La raíz ausente

Encefalopatía hepática. Ese nombre le pusieron al estado con el que dejé de reconocerte para siempre. Fue como si hubieras partido al mundo de los muertos pero también como si estuvieras anclado a la cama del hospital. Después parecía que habías mejorado, pero no, sólo hiciste un último esfuerzo –con tu enorme poder de toro salvaje– para despedirte de tu hogar.

21 de febrero. Tenías una camiseta azul marino. Mirabas a la ventana con insistencia. Respirabas con dificultad. Qué duro fue verte hacer un esfuerzo sobrehumano para decir una palabra que nunca salió de tu boca. Tú, que fuiste el más fuerte de los fuertes, el invencible, la hierba mala, el inmortal. De la ventana emergían rayos de luz en diagonal hacia tu rostro. Tú mirabas hacia afuera una y otra vez. Los pájaros cantaban. Vi tus ojos llorosos. Te pregunté si estabas triste. Asentiste. “Te amo”, te dije. Y lo dije con mi ser en llamas, con el corazón a punto de reventar. Te abracé. Sentí tus huesos entre mis brazos. Te besé tu frente de genio, tu frente del cabrón más inteligente del mundo. Otra vez miraste a la ventana. Casi no podías respirar.

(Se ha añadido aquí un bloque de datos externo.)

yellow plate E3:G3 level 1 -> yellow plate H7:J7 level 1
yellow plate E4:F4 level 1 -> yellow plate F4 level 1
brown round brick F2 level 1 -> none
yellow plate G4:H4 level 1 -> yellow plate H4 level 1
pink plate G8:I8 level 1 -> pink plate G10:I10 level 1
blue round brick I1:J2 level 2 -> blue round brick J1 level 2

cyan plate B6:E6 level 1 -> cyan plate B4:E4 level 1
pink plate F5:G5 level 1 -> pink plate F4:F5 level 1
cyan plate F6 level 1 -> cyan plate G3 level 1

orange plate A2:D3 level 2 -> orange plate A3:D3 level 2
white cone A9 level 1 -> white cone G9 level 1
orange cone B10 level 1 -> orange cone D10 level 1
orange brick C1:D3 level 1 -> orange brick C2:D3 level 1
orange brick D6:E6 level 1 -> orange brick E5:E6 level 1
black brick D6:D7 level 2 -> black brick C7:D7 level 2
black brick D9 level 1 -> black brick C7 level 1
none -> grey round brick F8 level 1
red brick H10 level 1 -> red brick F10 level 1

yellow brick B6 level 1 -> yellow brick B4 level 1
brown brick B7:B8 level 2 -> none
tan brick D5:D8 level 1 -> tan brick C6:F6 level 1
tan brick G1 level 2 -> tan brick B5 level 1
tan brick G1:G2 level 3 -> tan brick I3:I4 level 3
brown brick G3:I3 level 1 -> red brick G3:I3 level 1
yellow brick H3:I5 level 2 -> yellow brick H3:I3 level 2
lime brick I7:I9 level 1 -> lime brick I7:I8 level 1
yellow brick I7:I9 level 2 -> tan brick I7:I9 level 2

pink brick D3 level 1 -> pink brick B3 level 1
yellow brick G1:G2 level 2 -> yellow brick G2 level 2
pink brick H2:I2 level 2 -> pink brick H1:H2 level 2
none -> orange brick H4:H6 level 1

22 de febrero. 5 am. Partiste. Ante la noticia, cerré los ojos fuerte. Pensé: ojalá hubiéramos tenido otra oportunidad. Un chance de regresarnos al pasado, aniquilar la violencia, que tú fueras mi héroe, que yo pudiera darte un montón de besos. ¿Cómo habrían sido nuestras vidas en la sobriedad, en la sanidad, en la cordura? Mi sueño de infancia se esfumó. Ojalá hubiéramos tenido otra oportunidad. Ojalá la vida se pudiera vivir muchas veces. Ojalá el pasado, el infierno, se pudiera transformar.

El 22 de febrero vi tu cuerpo inmóvil. Cortaron de tajo una de mis raíces para siempre. La ausencia se siente casi de inmediato. Le agradecí a la vida el alivio de no verte sufrir más. No hubo sepelio ni velatorio ni nada de eso. Estuvimos tus tres hijos sentados en una banca afuera del crematorio. Los rayos del sol nos pegaban en la cara en esa tarde silenciosa y sentíamos tanto y no sabíamos qué hacer más que abrazarnos.

Ya pasaron algunos meses. Yo recuerdo casi diario ese día en el que te vi por última vez con vida. Siento que algo me falta, siento tu ausencia. Y hoy, todos los días, sigo pensando: ojalá hubiéramos tenido otra oportunidad.